In his evidence, Kawaka, who is the highest ranking party official to appear in this case after Chilima, put across over 50 exhibits being polling stream log books that he said, show various irregularities.
He picked issues such as that names of candidates were written in ink and not printed as was expected; names and code numbers of polling stations for the log books he picked were written in ink.
When cross examined on his testimony and for each and every one of the polling streams, Kawaka, a trained mechanical engineer, told the court that monitors had signed for the stream results sheets and that the Presidential vote count for each candidate was properly captured on the Polling Station tally sheet that was transmitted to the Malawi Electoral Commission (MEC).
This observation pervaded all the stream results that he exhibited.
Kawaka further conceded he had not brought to court, through his testimony, any evidence of any rigging by anyone and could not show how any of the candidates had benefitted or been disadvantaged by his observed anomalies.
During the friendly re-examination by one of the lawyers representing Chilima, George Mwale,
the witness said he was part of a team of monitors from different political parties that accompanied MEC officials and flew to Dubai to oversee printing of tally sheets, ballot papers and other polling stationery.
He said all electoral materials that were printed at Al Ghurair Printing and Publishing LLC in Dubai were “customised”.
Kawaka said the electoral material was packed according to polling stations, constituencies and districts.
Lawyer Mwale asked Kawaka, who said they monitored printing of ballot papers to ensure that no counterfeit stationery was introduced into elections for possible rigging, on who made authorised changes in the design of the electoral materials in Dubai.
Kawaka said “we had a meeting of all stakeholders?”
But Judge Ivy Kamanga, who forms part of the five-member panel hearing the case, told Kawaka to be brief and answer the question about “who” authorised the change of design.
Said Kawaka: “We authorised as all the stakeholders in that meeting.
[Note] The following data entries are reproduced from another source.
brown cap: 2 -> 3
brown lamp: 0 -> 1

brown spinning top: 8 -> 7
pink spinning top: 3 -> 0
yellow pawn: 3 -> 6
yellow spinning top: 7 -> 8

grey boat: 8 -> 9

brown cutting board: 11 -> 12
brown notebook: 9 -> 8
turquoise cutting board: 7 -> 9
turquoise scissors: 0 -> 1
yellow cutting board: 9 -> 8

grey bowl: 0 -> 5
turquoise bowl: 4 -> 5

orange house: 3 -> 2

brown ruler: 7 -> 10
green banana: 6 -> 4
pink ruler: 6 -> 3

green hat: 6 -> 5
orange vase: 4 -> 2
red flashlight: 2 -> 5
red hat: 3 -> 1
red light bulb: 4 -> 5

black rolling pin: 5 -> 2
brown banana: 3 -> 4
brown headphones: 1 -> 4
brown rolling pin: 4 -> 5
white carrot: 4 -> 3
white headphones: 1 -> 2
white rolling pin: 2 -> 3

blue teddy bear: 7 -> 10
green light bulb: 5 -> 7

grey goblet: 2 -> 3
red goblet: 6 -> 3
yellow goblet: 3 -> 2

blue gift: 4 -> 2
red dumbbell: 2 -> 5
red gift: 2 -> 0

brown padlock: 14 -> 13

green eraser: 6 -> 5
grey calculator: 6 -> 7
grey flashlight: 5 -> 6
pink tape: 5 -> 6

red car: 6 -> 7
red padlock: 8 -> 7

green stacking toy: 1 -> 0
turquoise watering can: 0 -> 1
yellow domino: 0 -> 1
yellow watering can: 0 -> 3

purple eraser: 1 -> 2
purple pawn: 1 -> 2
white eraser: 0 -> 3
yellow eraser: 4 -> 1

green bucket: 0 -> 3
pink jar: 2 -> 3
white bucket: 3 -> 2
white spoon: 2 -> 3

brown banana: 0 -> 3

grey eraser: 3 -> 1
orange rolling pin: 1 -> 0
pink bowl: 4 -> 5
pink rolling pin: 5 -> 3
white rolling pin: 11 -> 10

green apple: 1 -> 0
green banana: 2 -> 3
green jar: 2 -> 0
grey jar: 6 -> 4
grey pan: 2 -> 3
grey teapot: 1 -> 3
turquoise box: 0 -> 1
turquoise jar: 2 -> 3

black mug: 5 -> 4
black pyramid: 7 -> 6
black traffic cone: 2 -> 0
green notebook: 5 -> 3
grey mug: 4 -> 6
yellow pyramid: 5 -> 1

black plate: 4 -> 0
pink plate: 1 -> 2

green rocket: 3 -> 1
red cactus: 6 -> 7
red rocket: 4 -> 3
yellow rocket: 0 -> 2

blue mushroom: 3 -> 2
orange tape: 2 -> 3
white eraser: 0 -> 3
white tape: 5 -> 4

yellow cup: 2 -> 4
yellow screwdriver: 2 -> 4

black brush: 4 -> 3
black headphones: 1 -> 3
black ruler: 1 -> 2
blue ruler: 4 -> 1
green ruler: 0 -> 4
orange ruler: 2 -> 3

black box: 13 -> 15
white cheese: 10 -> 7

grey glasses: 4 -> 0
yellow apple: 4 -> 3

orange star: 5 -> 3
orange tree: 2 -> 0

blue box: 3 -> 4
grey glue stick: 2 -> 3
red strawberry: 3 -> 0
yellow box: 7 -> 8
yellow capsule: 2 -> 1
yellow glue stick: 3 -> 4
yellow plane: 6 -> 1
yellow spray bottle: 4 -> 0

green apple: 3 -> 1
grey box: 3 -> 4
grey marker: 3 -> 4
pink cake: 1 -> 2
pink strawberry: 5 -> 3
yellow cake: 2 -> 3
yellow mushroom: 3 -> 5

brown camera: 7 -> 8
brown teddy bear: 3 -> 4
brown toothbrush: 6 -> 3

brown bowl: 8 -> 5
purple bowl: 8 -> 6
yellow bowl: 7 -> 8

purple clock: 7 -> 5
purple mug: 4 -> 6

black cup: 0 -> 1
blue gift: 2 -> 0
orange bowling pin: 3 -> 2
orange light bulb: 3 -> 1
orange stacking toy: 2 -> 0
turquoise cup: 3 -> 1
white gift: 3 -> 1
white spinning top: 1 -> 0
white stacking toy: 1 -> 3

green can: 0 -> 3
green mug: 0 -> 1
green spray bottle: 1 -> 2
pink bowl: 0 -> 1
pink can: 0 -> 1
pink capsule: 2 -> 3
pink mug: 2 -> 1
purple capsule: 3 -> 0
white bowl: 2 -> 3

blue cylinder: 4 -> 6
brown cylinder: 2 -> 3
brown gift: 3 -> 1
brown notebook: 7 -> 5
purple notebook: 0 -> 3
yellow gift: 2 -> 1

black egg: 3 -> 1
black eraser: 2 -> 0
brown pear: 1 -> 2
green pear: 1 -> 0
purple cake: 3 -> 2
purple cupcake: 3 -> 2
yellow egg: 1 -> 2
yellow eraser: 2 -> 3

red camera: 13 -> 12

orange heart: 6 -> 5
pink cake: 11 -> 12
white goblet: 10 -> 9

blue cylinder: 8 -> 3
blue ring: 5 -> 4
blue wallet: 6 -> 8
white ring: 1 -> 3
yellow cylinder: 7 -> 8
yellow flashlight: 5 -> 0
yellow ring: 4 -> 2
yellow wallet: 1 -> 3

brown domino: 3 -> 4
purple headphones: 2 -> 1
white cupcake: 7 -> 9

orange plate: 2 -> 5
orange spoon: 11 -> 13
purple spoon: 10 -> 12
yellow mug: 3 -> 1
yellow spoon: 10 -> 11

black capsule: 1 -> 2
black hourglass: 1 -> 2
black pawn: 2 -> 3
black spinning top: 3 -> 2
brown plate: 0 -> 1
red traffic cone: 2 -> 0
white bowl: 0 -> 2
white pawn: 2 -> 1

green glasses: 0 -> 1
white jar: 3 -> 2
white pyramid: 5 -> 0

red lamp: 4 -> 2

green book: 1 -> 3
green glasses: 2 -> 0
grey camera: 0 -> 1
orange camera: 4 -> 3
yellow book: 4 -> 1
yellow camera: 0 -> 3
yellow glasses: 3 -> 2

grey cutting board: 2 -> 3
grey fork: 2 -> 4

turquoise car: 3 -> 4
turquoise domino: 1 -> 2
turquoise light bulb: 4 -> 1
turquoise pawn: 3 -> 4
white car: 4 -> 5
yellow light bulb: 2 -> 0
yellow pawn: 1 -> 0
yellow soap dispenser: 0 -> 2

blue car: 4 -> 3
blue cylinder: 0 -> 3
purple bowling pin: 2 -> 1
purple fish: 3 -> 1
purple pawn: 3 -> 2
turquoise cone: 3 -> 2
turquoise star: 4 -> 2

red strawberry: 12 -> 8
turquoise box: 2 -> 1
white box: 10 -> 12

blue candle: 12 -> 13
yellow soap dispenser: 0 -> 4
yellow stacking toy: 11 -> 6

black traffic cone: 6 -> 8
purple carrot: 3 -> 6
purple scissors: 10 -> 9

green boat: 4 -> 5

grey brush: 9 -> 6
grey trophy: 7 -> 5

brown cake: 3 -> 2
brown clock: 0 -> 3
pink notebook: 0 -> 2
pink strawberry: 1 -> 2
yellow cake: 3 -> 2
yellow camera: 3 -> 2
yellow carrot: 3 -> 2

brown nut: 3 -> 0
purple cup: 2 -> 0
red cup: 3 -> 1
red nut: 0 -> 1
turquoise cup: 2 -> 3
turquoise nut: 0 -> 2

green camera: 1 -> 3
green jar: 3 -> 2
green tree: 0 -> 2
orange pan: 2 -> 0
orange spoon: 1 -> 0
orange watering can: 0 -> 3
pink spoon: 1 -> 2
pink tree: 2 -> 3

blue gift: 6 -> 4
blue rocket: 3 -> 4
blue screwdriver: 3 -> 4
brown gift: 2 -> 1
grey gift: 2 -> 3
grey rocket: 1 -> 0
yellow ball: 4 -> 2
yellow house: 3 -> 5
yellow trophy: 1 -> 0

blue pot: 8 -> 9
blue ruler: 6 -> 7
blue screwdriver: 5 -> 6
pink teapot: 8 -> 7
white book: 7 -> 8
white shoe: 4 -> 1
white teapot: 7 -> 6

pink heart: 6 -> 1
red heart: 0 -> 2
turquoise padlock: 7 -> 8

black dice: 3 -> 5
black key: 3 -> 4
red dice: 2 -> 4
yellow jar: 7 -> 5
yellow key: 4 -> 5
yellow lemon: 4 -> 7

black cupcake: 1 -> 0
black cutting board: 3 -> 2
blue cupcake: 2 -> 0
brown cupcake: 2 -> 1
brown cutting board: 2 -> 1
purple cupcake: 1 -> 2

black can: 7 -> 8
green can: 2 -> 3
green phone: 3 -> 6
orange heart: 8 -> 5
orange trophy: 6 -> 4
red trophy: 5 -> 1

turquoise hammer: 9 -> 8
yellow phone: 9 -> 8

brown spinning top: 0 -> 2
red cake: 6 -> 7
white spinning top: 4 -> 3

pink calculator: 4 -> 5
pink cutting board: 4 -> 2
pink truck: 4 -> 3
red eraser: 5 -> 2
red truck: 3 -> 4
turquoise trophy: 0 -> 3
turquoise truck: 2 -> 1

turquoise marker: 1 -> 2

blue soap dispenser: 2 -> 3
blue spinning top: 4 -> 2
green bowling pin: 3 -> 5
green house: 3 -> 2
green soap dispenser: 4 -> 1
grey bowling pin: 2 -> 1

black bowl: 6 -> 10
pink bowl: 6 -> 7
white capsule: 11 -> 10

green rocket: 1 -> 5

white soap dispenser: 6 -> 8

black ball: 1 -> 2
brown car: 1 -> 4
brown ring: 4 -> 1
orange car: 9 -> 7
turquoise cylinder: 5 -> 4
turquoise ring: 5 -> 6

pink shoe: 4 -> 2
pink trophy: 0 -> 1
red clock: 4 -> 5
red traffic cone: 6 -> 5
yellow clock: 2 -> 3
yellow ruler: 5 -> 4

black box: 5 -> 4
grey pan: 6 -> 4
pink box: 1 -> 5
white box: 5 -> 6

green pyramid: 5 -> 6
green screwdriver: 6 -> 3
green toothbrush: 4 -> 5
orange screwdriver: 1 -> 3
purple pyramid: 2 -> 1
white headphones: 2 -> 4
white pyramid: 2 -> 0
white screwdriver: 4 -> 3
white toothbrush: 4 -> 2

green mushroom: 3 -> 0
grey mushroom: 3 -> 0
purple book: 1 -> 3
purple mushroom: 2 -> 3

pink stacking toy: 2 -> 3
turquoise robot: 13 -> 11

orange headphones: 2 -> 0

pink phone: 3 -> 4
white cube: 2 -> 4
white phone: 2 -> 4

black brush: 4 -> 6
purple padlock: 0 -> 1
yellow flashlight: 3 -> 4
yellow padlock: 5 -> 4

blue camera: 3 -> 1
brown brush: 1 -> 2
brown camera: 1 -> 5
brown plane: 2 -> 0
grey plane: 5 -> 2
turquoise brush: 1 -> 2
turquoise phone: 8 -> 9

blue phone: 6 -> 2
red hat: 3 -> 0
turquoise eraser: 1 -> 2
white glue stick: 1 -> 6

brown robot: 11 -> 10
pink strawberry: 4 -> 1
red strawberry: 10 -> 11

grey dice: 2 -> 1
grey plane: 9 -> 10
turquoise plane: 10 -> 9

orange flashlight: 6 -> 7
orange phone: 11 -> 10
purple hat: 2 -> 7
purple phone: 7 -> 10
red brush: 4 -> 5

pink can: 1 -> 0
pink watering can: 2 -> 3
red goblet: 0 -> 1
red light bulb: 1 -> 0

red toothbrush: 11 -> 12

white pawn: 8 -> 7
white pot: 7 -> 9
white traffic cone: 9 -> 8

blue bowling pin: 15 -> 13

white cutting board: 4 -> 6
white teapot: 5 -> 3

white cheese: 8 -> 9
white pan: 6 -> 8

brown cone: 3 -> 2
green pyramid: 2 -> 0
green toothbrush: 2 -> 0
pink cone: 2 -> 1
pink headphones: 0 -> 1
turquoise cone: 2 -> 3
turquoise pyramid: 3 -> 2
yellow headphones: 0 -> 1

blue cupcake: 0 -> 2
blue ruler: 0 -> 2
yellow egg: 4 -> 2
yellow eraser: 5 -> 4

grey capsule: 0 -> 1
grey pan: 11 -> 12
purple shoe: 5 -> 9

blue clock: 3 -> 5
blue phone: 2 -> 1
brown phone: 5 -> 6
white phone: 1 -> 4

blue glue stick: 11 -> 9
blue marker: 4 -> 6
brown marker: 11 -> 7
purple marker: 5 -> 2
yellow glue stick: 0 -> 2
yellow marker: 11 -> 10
We had MEC secretariat, we also had the commissioners, and we had the general manager of the printing company; its marketing manager, DPP, MCP and us UTM.”
During the re-examination, there were some objections raised by the Attorney General Kalekeni Kaphale and lawyer Frank Mbeta, representing first respondent, President Peter Mutharika, with the court overruling some questions considered to have come from issues that did not come out during cross-examination or existed on the sworn statements.